# Task 3: Deploy a model for serverless inference

## Task 3.1: Environment setup

Install packages and dependencies.

In [None]:
#install-dependencies
import boto3
import sagemaker
import sagemaker_datawrangler
import sys
import time

role = sagemaker.get_execution_role()
region = boto3.Session().region_name
sess = boto3.Session()
sm = sess.client('sagemaker')
prefix = 'sagemaker/mlasms'
bucket = sagemaker.Session().default_bucket()
s3_client = boto3.client("s3")

Save the model from the training and tuning lab in the default Amazon Simple Storage Service (Amazon S3) bucket. Set up a model using **create_model** and configure **ModelDataUrl** to reference the trained model.

In [None]:
#set-up-model
# Upload the model to your Amazon S3 bucket
s3_client.upload_file(
    Filename="model.tar.gz", Bucket=bucket, Key=f"{prefix}/models/model.tar.gz"
)

# Set a date to use in the model name
create_date = time.strftime("%Y-%m-%d-%H-%M-%S")
model_name = 'income-model-{}'.format(create_date)

# Retrieve the container image
container = sagemaker.image_uris.retrieve(
    region=boto3.Session().region_name, 
    framework='xgboost', 
    version='1.5-1'
)

# Set up the model
income_model = sm.create_model(
    ModelName = model_name,
    ExecutionRoleArn = role,
    PrimaryContainer = {
        'Image': container,
        'ModelDataUrl': f's3://{bucket}/{prefix}/models/model.tar.gz',
    }
)

## Task 3.2: Create an endpoint from the provided synthesized, retrained model

Amazon SageMaker Serverless Inference is a purpose-built inference option that helps you to deploy and scale machine learning (ML) models. Serverless Inference is ideal for workloads that have idle periods between traffic spurts and that can tolerate cold starts. Serverless endpoints automatically launch compute resources and scale them in and out depending on traffic. So, you do not need to choose instance types or manage scaling policies. This takes away the undifferentiated heavy lifting of selecting and managing servers. Serverless Inference integrates with AWS Lambda to offer you high availability, built-in fault tolerance, and automatic scaling.

There are three steps to creating a serverless endpoint using the Amazon SageMaker Python SDK. These are the same steps that are used for the real-time endpoint, but the steps have different configurations:
1. Create a SageMaker model in SageMaker.
2. Create an endpoint configuration for an HTTPS endpoint.
3. Create an HTTPS endpoint.

You have already created a model. You are now ready to create an endpoint configuration and an endpoint. 
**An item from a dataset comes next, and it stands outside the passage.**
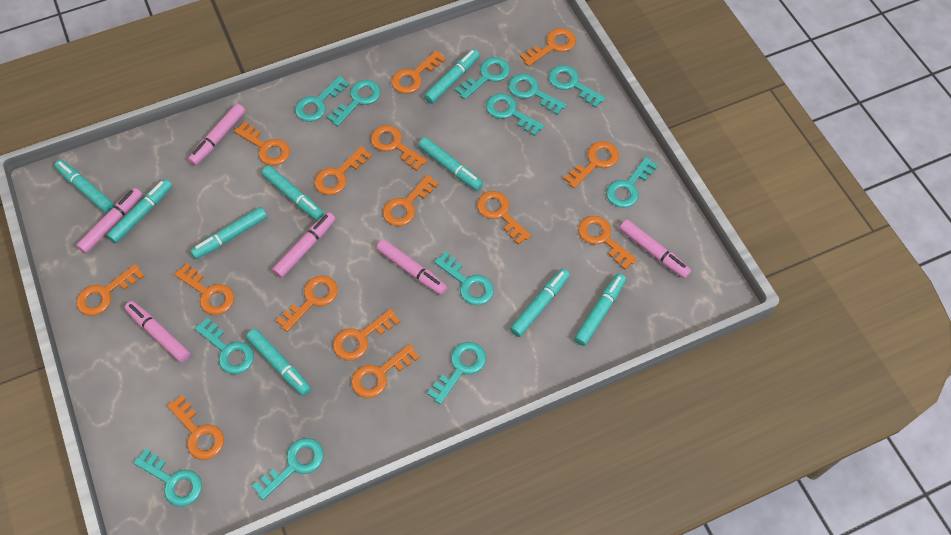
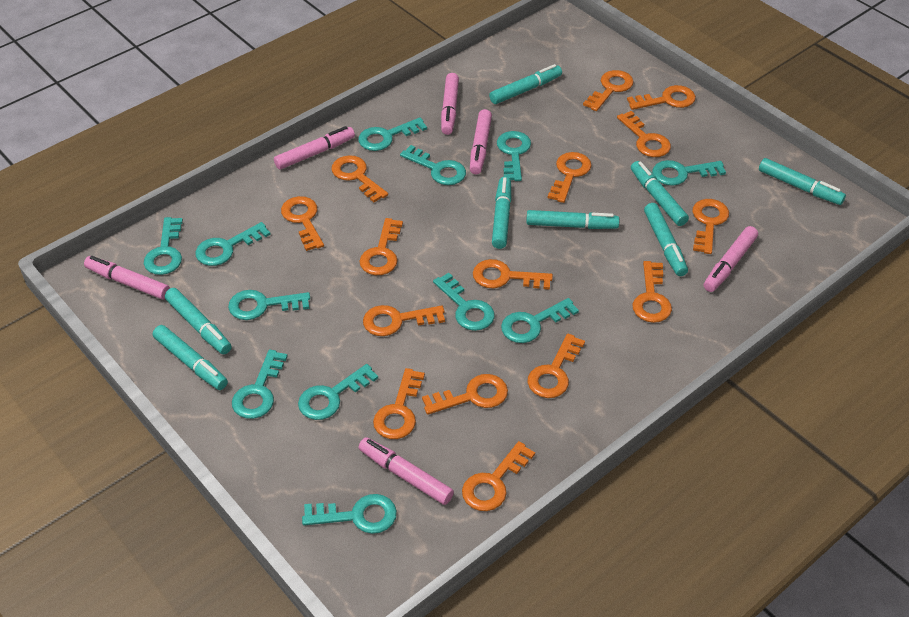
turquoise marker: 9 -> 8

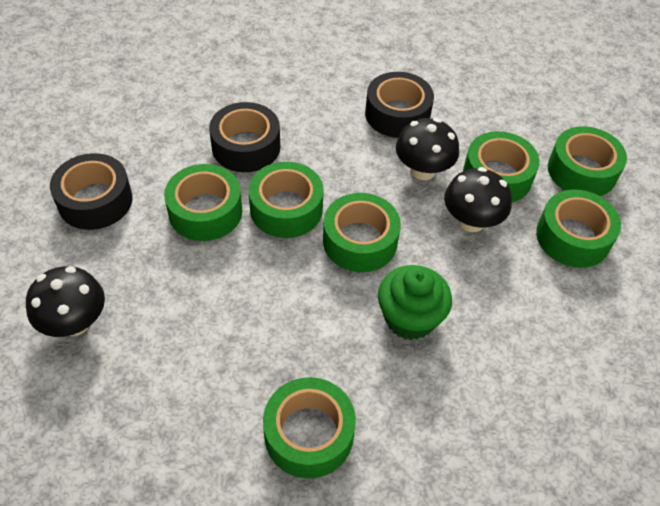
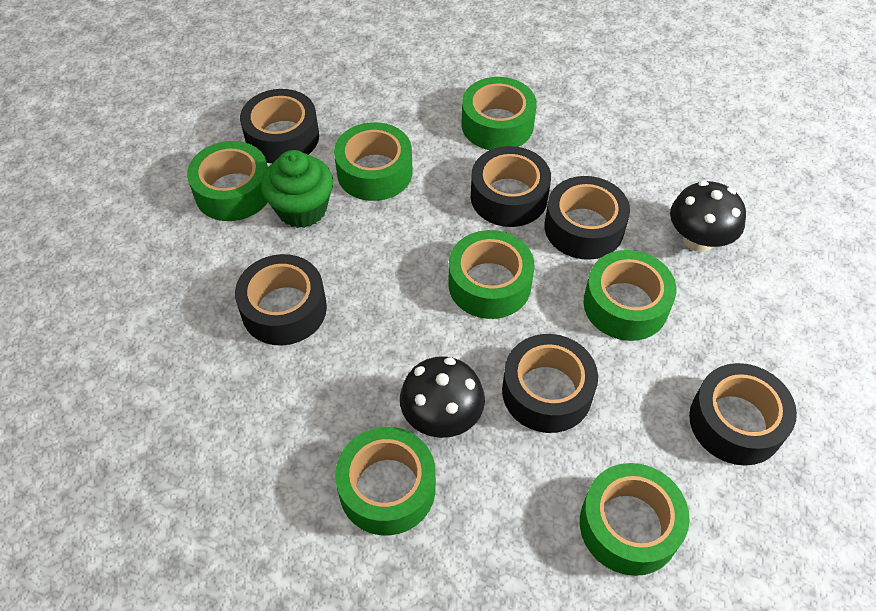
black mushroom: 3 -> 2
black tape: 3 -> 6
First, set up the endpoint configuration name and the memory size that you want to use. Then, call the CreateEndpointConfig API.

To create an endpoint configuration, you need to set the following options:
- **VariantName**: The name of the production variant (one or more models in production).
- **ModelName**: The name of the model that you want to host. This is the name that you specified when you created the model.
- **ServerlessConfig**: This is where the endpoint is set as serverless. Configure the values for **MemorySizeInMB** and **MaxConcurrency**.
    - **MemorySizeInMB**: The allocated memory size (1024, 2048, 3072, 4096, 5120, or 6144 MB).
    - **MaxConcurrency**: The number of concurrent invocations (1 to 200).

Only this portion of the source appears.